Firefighters Fight the HeatPosted: Updated:
KENNEWICK, Wash-- Even the smallest fire can spark a huge risk for firefighters, especially with temperatures pushing triple-digits.
"It takes a greater strain on us personally, and the physical demands," explains Tim Reich, Captain with the Kennewick Fire Department. "We have to stay hydrated than we do other parts of the year, keeping people cooled off."
Enter basic training to help firefighters beat the heat. And we're not just talking about any regular training. To better prepare for the summer heat, firefighters train outside with all this gear--things like jackets, boots and a helmet--which together can add up to more than 20 pounds.
It is grueling, uncomfortable, and not to mention flat out hard. And yet it all serves a purpose--staying in shape. To better understand all of this, the fire department gives us an inside look into their world.

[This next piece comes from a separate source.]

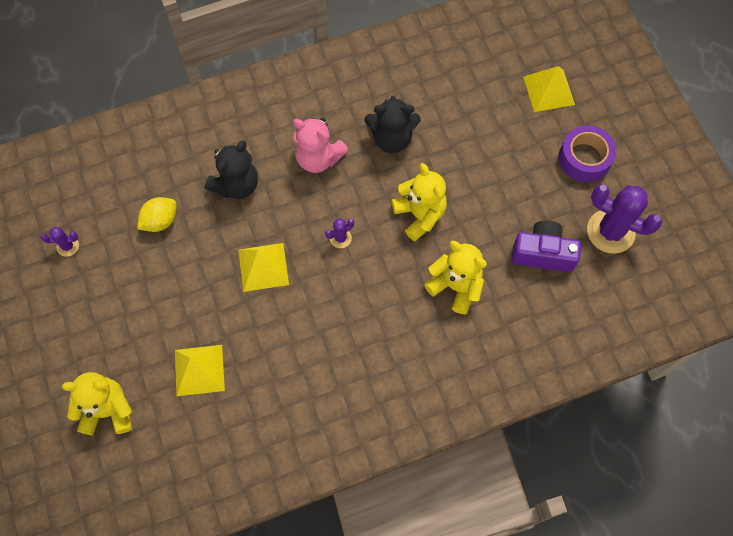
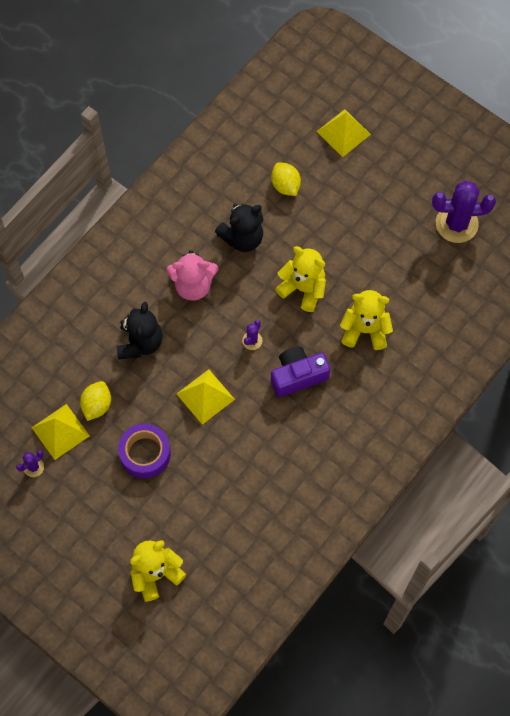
camera: 30 degrees left, 0 degrees up
(199, 370) = (207, 503): yellow pyramid -> yellow pyramid (60, 431)
(462, 111) = (285, 185): none -> yellow lemon
(542, 253) = (415, 269): purple camera -> purple camera (298, 376)
(584, 158) = (403, 175): purple tape -> purple tape (145, 454)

Crews fit us with gear. The drill lasts close to a half-hour; the workout simply unequivocal, and heightened by the summer heat.
"In the summer time, we all remind each other to drink water throughout the day," adds Reich. "Drink before we're thirsty. Remind each other on our days off to stay hydrated because that cumulative affect can build up."
Water is their best defense, but it's not the only one. There's also time; crews rotate in shifts, making sure they get a rest.
"We have to come out and take a break after we go through two of our air bottles. And when you change from one to the second, we're required to drink six ounces of water."